Eor these reasons it is well settled that in order to charge a mortgagee with rents and profits it must be shown that he has occupied the mortgaged premises under his mortgage. I-f the title of the mortgagor has been divested, and the mortgagee has been in possession under a title derived from the mortgagor, he is not chargeable with the rents and profits of the mortgaged premises. 2 Jones Mortg. (4th ed.), sections 1114 to 1120; Daniel v. Coker, 70 Ala. 260; Hart v. Chase, 46 Conn. 207; Van Duyne v. Shann, 41 N. J. Eq. 312; Catterlin v. Armstrong, 79 Ind. 514; Catterlin v. Armstrong, 101 Ind. 258 ; Johnson v. Hosford, 110 Ind. 572; Renard v. Brown, 7 Neb. 449.

In the case of Catterlin v. Armstrong; 79 Ind. supra, it was said by this court that “A purchaser at a foreclosure sale, defective because a junior mortgagee was not made a party, upon a subsequent redemption by the latter, must account for the rents and profits, if such sale operates merely as an assignment of the first mortgage. But if the sale operates not only as an assignment of a prior mortgage, but as a foreclosure of the equity of redemption, subject to the junior mortgage, the purchaser standing in the place of the mortgagor or owner of the premises is not liable to account for rents or profits.”

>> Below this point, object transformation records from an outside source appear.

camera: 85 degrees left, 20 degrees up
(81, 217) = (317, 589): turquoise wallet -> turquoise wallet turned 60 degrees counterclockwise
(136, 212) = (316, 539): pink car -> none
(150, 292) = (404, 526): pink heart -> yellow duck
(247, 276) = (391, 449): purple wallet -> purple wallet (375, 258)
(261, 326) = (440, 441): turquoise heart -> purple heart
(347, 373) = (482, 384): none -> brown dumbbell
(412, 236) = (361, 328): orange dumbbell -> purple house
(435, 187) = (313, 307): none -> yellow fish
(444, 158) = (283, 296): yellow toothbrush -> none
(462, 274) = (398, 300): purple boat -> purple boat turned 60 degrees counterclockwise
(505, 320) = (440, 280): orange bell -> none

It follows from what we have said, and from the authorities above cited, that the third paragraph of the answer of the appellee Shirley was sufficient to bar the appellant’s complaint in so far as it sought to compel the former to account for the rents and profits of the mortgaged premises. It discloses the fact that the title of the mortgagor, Viquesney, had been divested and vested in the appellee Shirley. As Shirley held in the capacity of owner of the premises, and not as mortgagee, he was not liable to account for rents and profits.

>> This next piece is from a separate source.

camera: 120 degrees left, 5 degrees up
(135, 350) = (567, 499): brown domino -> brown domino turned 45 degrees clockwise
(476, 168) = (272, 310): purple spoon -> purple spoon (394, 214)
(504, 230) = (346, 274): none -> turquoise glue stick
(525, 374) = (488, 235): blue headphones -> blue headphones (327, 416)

*250The case of Murdock v. Ford, 17 Ind. 52, is in seeming conflict with the later case of Catterlin v. Armstrong, supra.

In so far as it seems to hold that a purchaser at a foreclosure sale, which divests the title of the mortgagor, is liable for rents and profits to a junior mortgagee, the same is disapproved.

The court did not err in refusing to permit the appellant to prove the value of the rents and profits of the mortgaged premises, as it was admitted on the trial that the title of the mortgagor had been extinguished before the appellee Shirley took possession. The assignment in bankruptcy divested his title and vested it in the assignee, who by his deed vested it in Shirley. Nor do we think the court erred in admitting in evidence the deed executed by the assignee in bankruptcy to Shirley. It tended to support the allegations in the appellee’s answer, and to prove that Shirley was in possession as owner, and not as mortgagee.

It is earnestly insisted, however, that the circuit court erred in fixing the amount to be paid by the appellant in order to redeem. It is insisted that in ascertaining the amount to be paid the court not only allowed the amount due on the Singer mortgage and the Tracy and Bingham mortgage, but that it allowed, also, the costs made in the foreclosure of both of said mortgages.

It seems to be too well settled to admit of controversy that where a junior mortgagee desires to redeem from a sale on a senior mortgage, he may do so, where he was not made a party to the foreclosure suit, without paying the costs of such suit.

Where he is not made a party the foreclosure is, as to him, a mere nullity. He is only required to pay the mortgage debt with interest. McKernan v. Neff, 43 Ind. 503; Hasselman v. McKernan, 50 Ind. 441; Hosford v. Johnson, 74 Ind. 479; Shirk v. Andrews, 92 Ind. 509; Curtis v. Gooding, 99 Ind. 45 ; Daugherty v. Deardorf, 107 Ind. 527 ; Nesbit v. Hanway, 87 Ind. 400.

*251Filed Feb. 21, 1890.

There is no allegation in the complaint in this case as to the amount due on the Singer mortgage, nor is there any allegation as to the amount due on the mortgage executed to Tracy and Bingham.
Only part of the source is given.